Database Reliability Engineer - Core Team
WFA Digital Insight
The demand for skilled database reliability engineers has skyrocketed, with a 25% increase in job postings over the past year. As companies like ClickHouse lead the charge in real-time analytics and data warehousing, professionals with expertise in distributed database internals and SQL are in high demand. With its commitment to innovation and customer satisfaction, ClickHouse is an attractive destination for top talent. Before applying, candidates should be prepared to showcase their problem-solving skills, experience with cloud computing platforms, and ability to work in a fast-paced environment. The database reliability engineering role at ClickHouse is a unique opportunity for professionals to make a significant impact on the company's elastic, limitless scale, high-performance capabilities.
Job Description
About the Role
ClickHouse is seeking a highly skilled Database Reliability Engineer to join its Core Team. As a key member of the Site Reliability Engineering team, you will be responsible for ensuring the reliability, availability, scalability, and performance of ClickHouse core. You will collaborate with various teams, including Control Plane, Dataplane, Security, Support, and Operations, to implement ClickHouse in the best way possible for customers. Your expertise will be crucial in building and leading processes to improve the overall performance of ClickHouse.The successful candidate will have a strong background in reliability engineering, QA, or customer-facing engineering, with at least 5 years of experience. You will have a deep understanding of distributed database internals and SQL, as well as experience operating ClickHouse or other SQL databases in production. Your excellent problem-solving skills, combined with your ability to work in a fast-paced environment, will make you a valuable asset to the team.
What You Will Do
- Continuously improve the reliability and performance of ClickHouse core
- Improve and create metrics and alerts for ClickHouse to identify and prevent problems in production
- Dig deeper into common problems encountered by customers in ClickHouse Core to identify root causes and submit bug fixes, issue reports, and suggest improvements
- Enhance and refine incident response processes and post-mortem analysis for ClickHouse core-related outages
- Plan, enable, and drive Chaos initiatives across Engineering teams
- Manage on-call processes to respond to performance and reliability issues and establish best practices for coordinating escalation to resolve issues and minimize customer impact
- Collaborate with different teams to implement ClickHouse in the best way possible for customers
- Own areas of managing engineering escalation management and response, investigations, post-mortem analysis, and continuous improvement of how ClickHouse is run and optimized in the cloud
What We Are Looking For
- Bachelor's or Master's degree in Computer Science or a related field
- At least 5 years of experience in Reliability Engineering, QA, or customer-facing engineering
- Previous experience operating ClickHouse or other SQL databases in production
- Excellent understanding of distributed database internals and SQL
- Scripting experience with Shell or Python, and ability to read and understand C++ code
- Knowledge of cloud computing platforms such as AWS, Azure, or Google Cloud Platform
- Strong problem-solving skills and solid production debugging skills
- Ability to work in a fast-paced environment as part of a global team
Nice to Have
- Experience with Adjust and Excel
- Familiarity with ClickHouse's cloud-based offerings
- Certification in database administration or a related field
Benefits and Perks
- Competitive salary and benefits package
- Opportunity to work with a fast-growing and innovative company
- Collaborative and dynamic work environment
- Professional development and growth opportunities
- Flexible working hours and remote work options
- Access to cutting-edge technologies and tools
How to Stand Out
- Be prepared to showcase your experience with distributed database internals and SQL, as well as your ability to work in a fast-paced environment.

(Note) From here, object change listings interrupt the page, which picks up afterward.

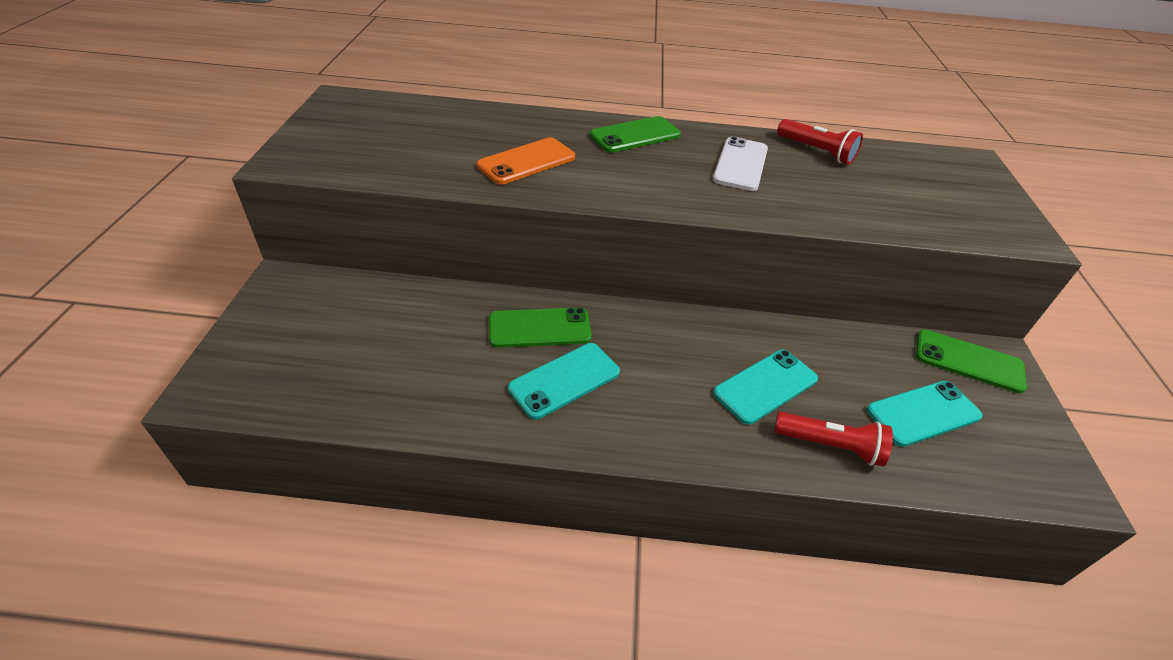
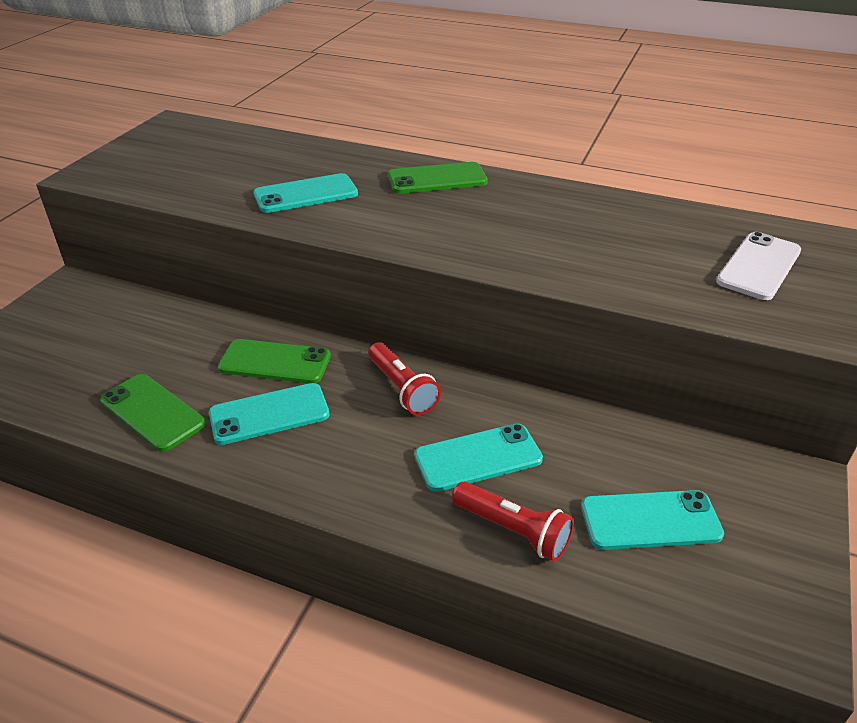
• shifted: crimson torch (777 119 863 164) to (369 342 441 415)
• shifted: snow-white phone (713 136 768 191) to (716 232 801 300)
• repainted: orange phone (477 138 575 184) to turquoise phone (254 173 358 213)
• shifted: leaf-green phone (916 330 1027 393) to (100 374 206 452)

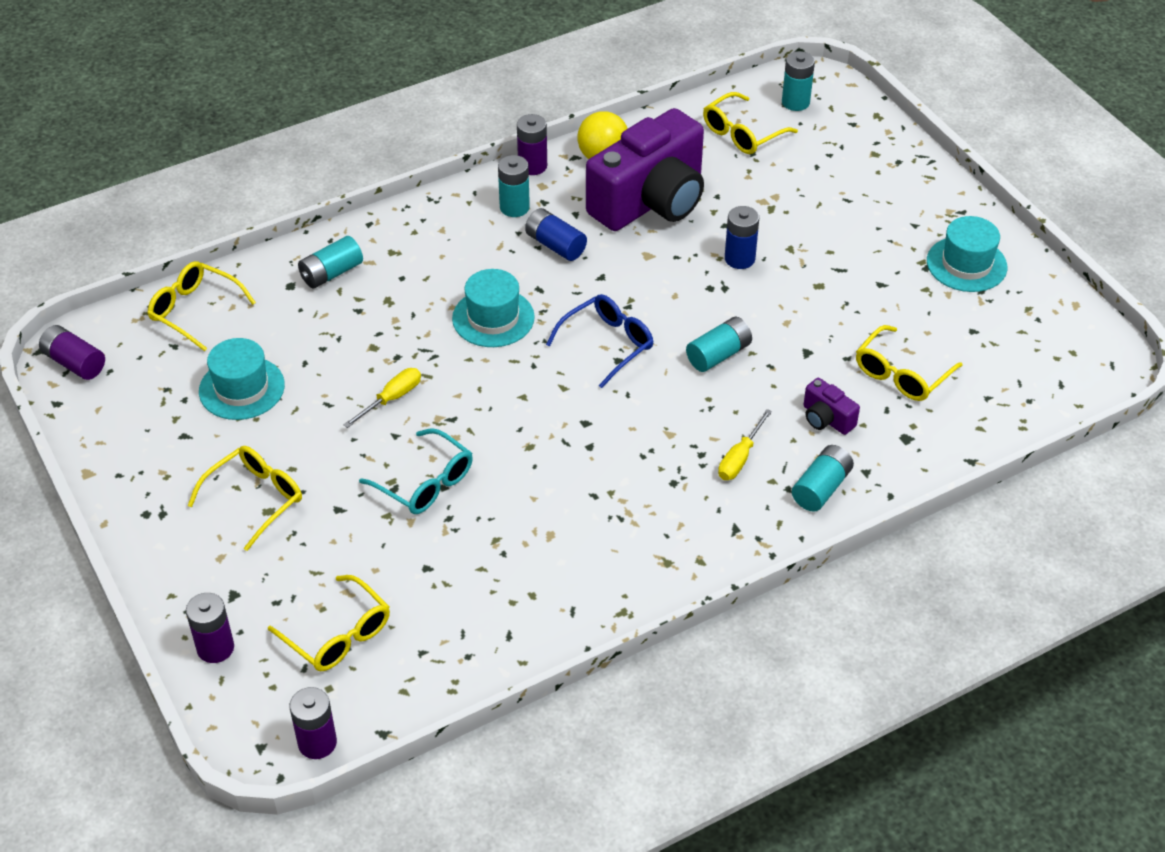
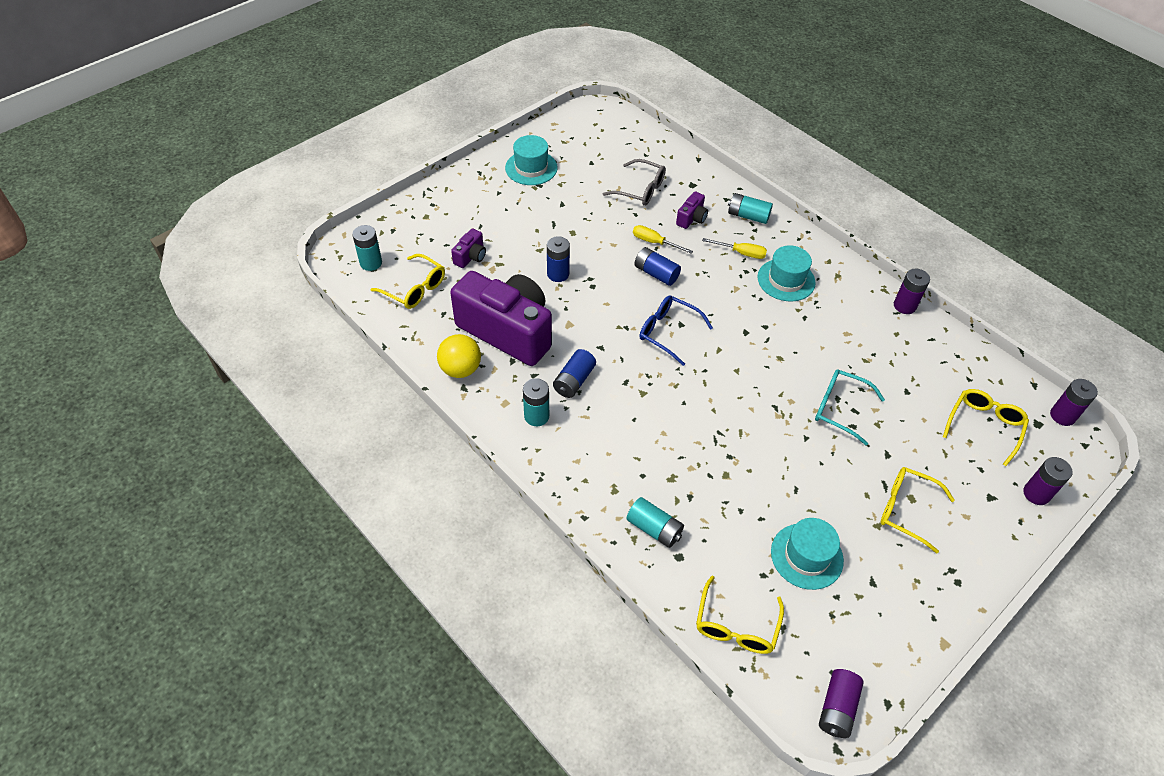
• shifted: violet power cell (517 114 547 175) to (894 269 930 314)
• shifted: turquoise tall hat (452 269 535 347) to (757 245 816 302)
• repainted: turquoise power cell (686 317 752 372) to cobalt power cell (634 247 681 286)
• repainted: golden glasses (856 325 963 401) to gray glasses (603 159 666 206)
• shifted: golden screwdriver (343 368 421 428) to (633 225 693 254)
• rotated: turquoise glasses (359 428 473 514) = (815 369 885 446) 90 degrees counterclockwise
• new: violet compact camera (451 228 486 268)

- Highlight your problem-solving skills and ability to debug production issues.
- Familiarize yourself with ClickHouse's cloud-based offerings and be prepared to discuss how you can contribute to the company's growth.

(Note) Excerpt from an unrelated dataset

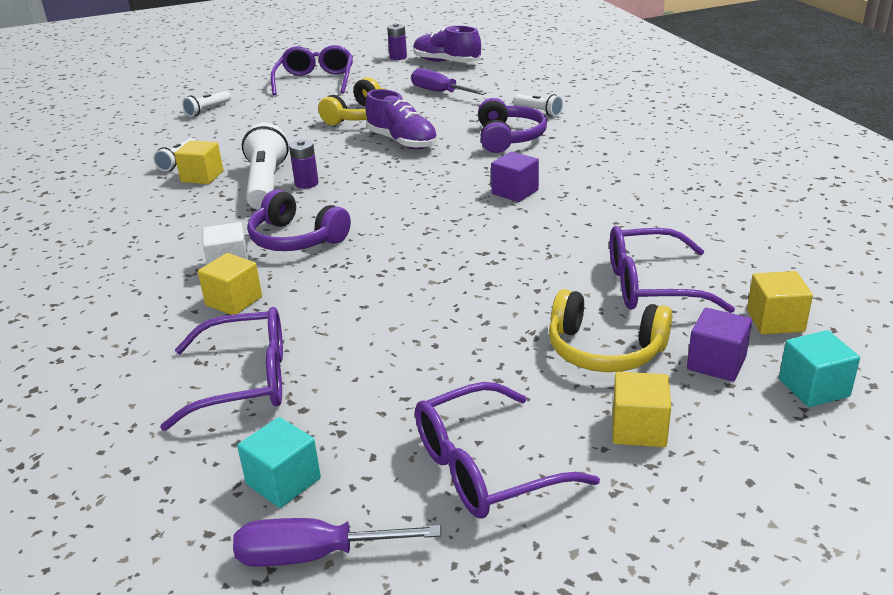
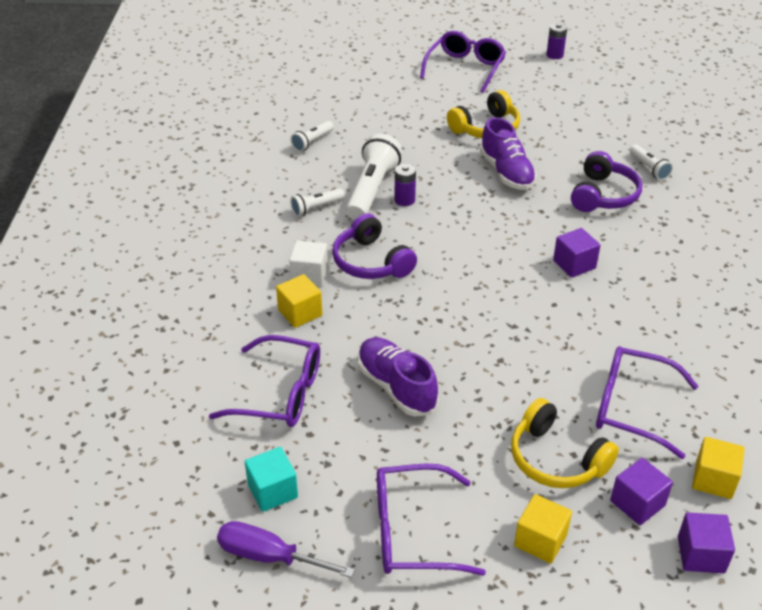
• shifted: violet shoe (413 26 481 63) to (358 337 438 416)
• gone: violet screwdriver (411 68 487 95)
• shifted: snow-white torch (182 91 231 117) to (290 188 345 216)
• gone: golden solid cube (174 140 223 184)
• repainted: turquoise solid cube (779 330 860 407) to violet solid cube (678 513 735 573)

- Be ready to provide examples of your experience with scripting languages such as Shell or Python.
- Research the company culture and be prepared to discuss how you can thrive in a global team environment.
- Prepare to discuss your experience with cloud computing platforms and how you can apply that knowledge to improve ClickHouse's performance and reliability.
This is a remote position listed on WFA Digital, the platform for professionals who work from anywhere. Browse more remote jobs across all categories.